At I-play I was involved in much of the internal and external game
development including big brands such as the FIFA and Tiger Woods
series and the Fast and the Furious franchise in addition to original
IP titles. I am probably most proud of the last game I completed there
called My Dog, an
original pet game that seems to be doing very well indeed! The rest of
the Tag team have a similar background. Jamie Bryan our creative
director was art manager at DMA Design and was team leader for Space Station Silicon Valley
a little known but critically acclaimed N64 game that was apparently
Shigeru Miyamoto’s favourite game of the time! Jamie has had experience
of not only managing large teams of artists but also brand management
with Vis Entertainment so he comes with a great skill set and pedigree.

[Arjan] Working on titles for a company like iPlay is a position
many people would love to be in as it’s often good money. Why go solo?

[Paul] I think ultimately it’s difficult to summarise the numerous
factors that come into force when deciding to give up a well paid and
secure position, take a bank loan, put your family’s security and well
being on the line and start something new. Those factors must be very
strong! I have always been attracted to the idea of setting up a small
development studio and had been at I-play for over five years and
really felt that personally I wanted to do something fresh. The mobile
market has been dominated by so many big brands and licenses over the
first few years of its existence and I began to see that the mobile
games players and the operators that supply them were beginning to look
for more original and innovative gaming experiences on mobile. With Tag
we have the freedom to really create some new ideas and concepts
specifically for mobile gaming and that excites me. I don’t think we
have even scratched the surface of mobile gaming’s potential yet,
whether that is in terms of game-play innovation or revenue!

[Arjan] How do you think you can compete in this market where the big publishers are fighting for every bit of marketshare left?

[Paul] Right now it’s very important for us to continue to build
good relationships with all the large publishers and we really see them
first and foremost as customers rather than competitors.
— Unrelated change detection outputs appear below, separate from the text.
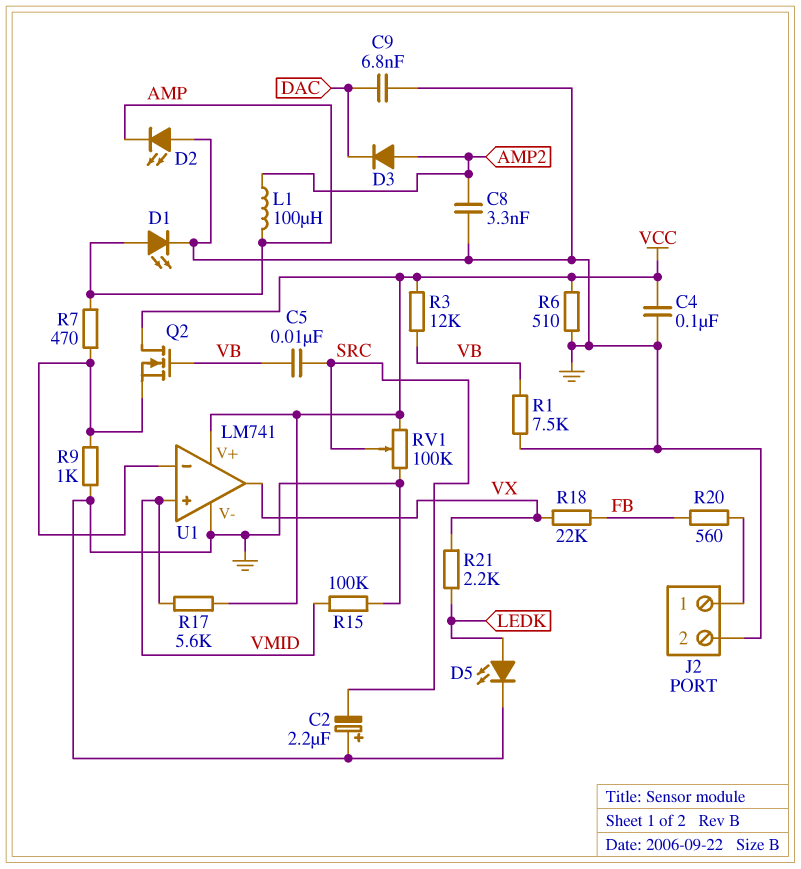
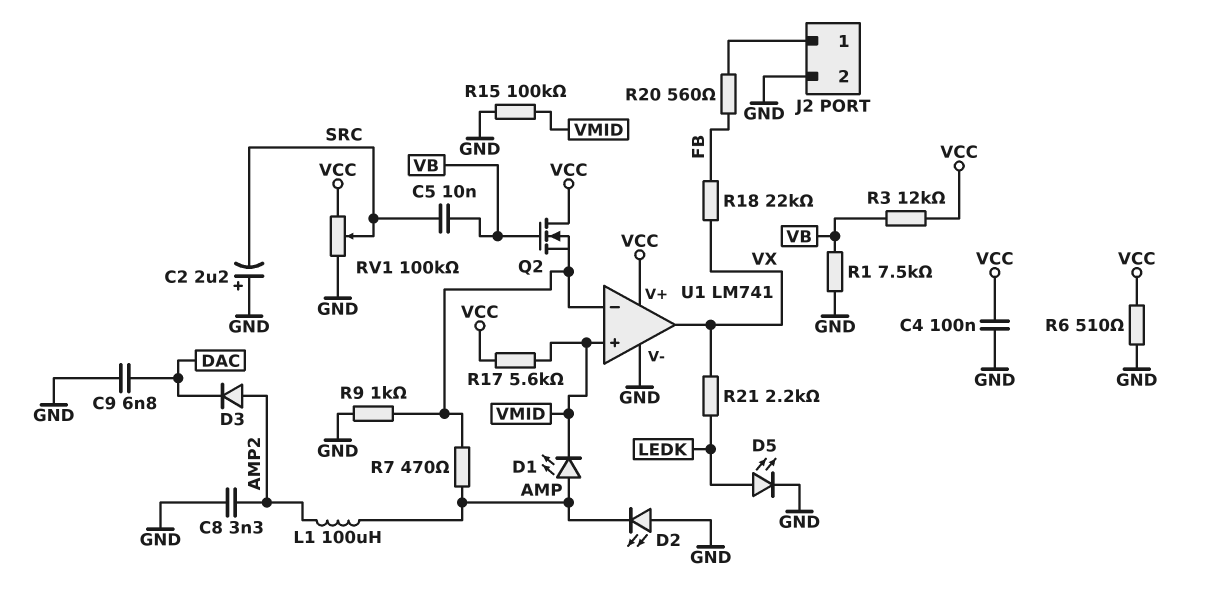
D1: LED (A AMP, K GND) -> LED (A AMP, K VMID)

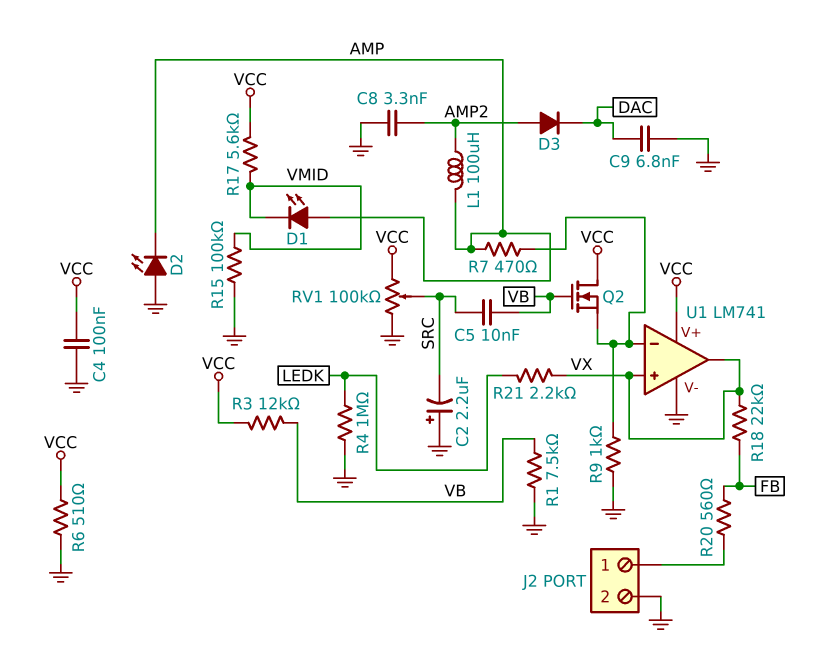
D5: LED (A LEDK, K GND) -> none
R4: none -> 1M (GND, LEDK)
U1 pin in+: VMID -> VX

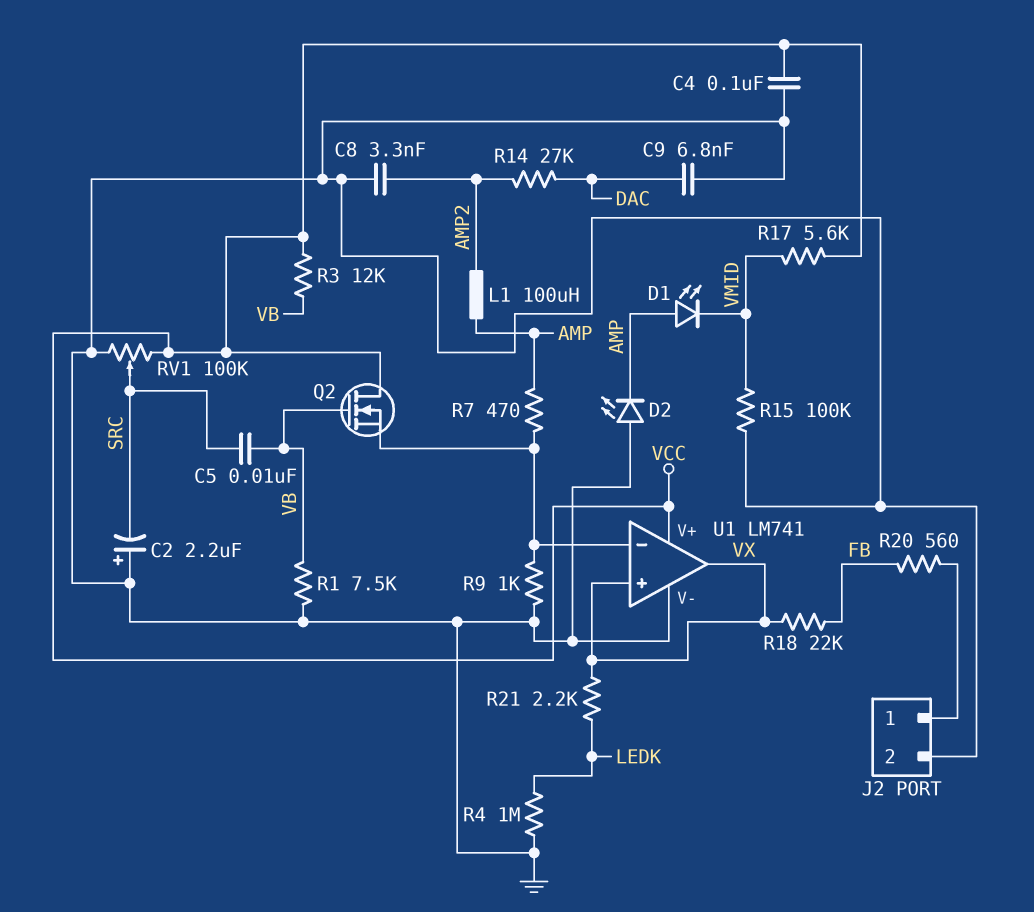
D3: diode (A AMP2, K DAC) -> none
R6: 510 (GND, VCC) -> none
R14: none -> 27k (AMP2, DAC)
Most of the
big publishers are now actively seeking high quality, original content
to drive their growth and quite simply the company structures and
funding models that they have makes it very difficult for their
internal teams to produce innovative content. This is where smaller
companies like Tag can really develop a niche by taking risks and
developing original game ideas.

At DMA Design the company was founded upon a simple desire to do
things differently, to innovate, to place game-play first and to always
try something new. It was not a company focussed on technology or high
production values but it produced two of the biggest gaming franchises
in the world. We believe we can achieve a similar result in mobile by
embracing the same ethos.

[Arjan]You released your first original game Dead Water last month, can you tell us more about your roadmap for this or next year?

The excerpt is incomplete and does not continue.